La logica del referendum "pro o contro" Berlusconi ha prevalso anche stavolta, ma la stanchezza dell'elettorato rischia di produrre una valanga di astensioni e di gonfiare il bottino dei partiti "contro". La Lega è riuscita ancora una volta a far passare l'immagine di una forza di opposizione interna al governo. In questo modo mette assieme l'ovvia rendita che deriva dal gestire il potere, con il consenso scatenato su singole battaglie buone ancora da rivendicare, malgrado il Carroccio sia stato al governo in otto degli ultimi quindici anni. La competion tra Pdl e Lega è destinata quindi a riaccendersi se le urne forniranno nuovi equilibri di forza. E questo non solo perché già si è cominciato a parlare delle presidenze delle regioni Lombardia e Veneto, ma anche perchè Berlusconi ha alle spalle un partito che la confluenza di An rende geneticamente meno permeabile alle richieste leghiste.

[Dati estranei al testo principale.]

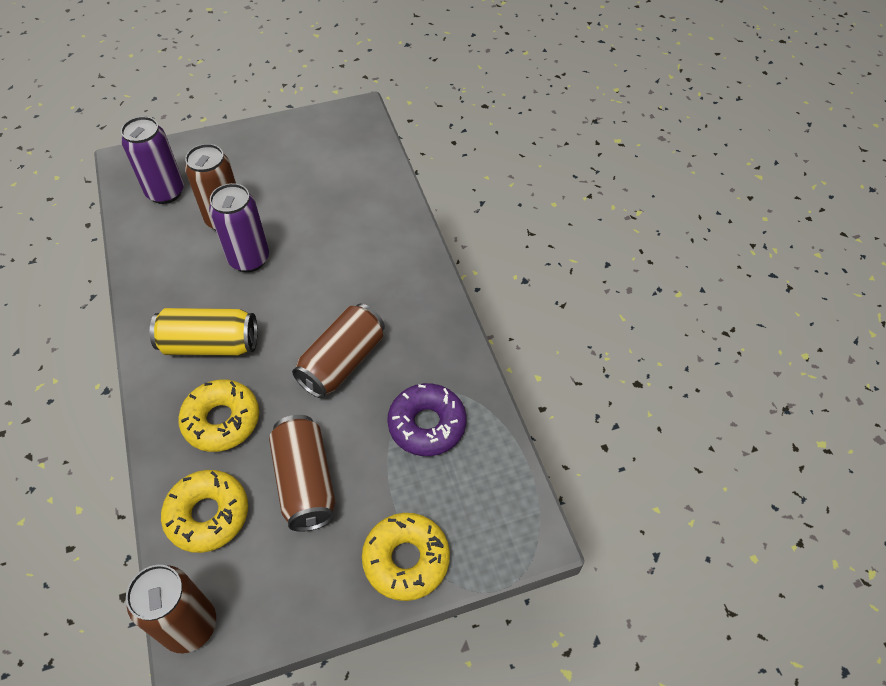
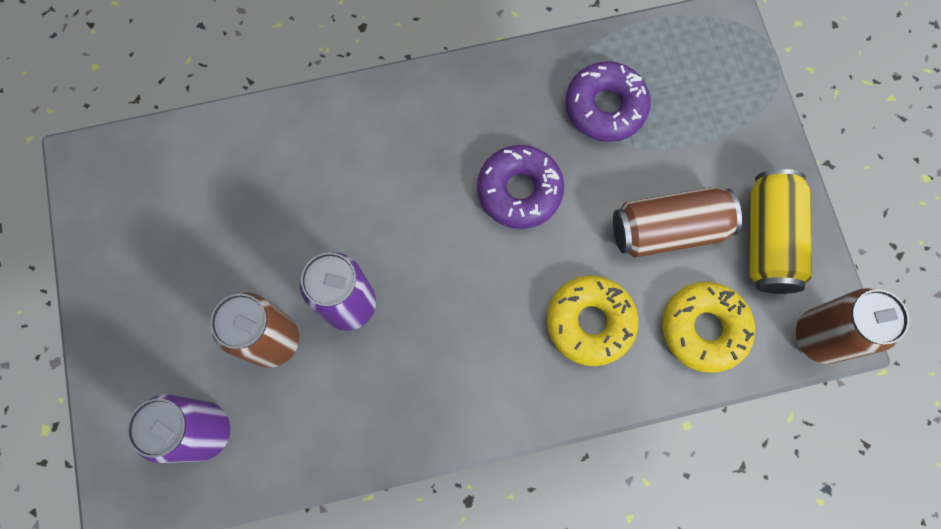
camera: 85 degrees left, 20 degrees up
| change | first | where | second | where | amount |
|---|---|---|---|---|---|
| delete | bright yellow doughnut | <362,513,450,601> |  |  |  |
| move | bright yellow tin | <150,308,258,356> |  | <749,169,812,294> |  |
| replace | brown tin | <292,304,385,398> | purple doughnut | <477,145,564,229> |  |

Sul fronte opposto la leadership di Franceschini attende risposte decisive sulla stessa validità del progetto avviato a suo tempo da Romano Prodi con la nascita dell'Ulivo e proseguito poi da Walter Veltroni con il Pd. La soglia di sopravvivenza del principale partito d'opposizione è bel sotto il 33% delle ultime politiche, ma non è detto venga superata con facilità. L'appello al voto utile fatto ieri dal segretario del Pd - «noi unico e ultimo argine» al berlusconismo, punta a recuperare consensi nell'area della sinistra-radicale che difficilmente riusciranno a superare la soglia del 4%. Franceschini ha marcato in maniera stretta l'Idv di Di Pietro nel tentativo, si capirà presto quanto riuscito, di non lasciargli in mano il pallino dell'antiberlusconismo.
Tra qualche ore si comprenderà meglio anche il futuro dell'Udc. Fare opposizione dal centro non è facile, ma il contenitore può rappresentare un'attrazione per gli elettori che rifiutano uno schema bipolare che si regge sul pro o contro-Berlusconi.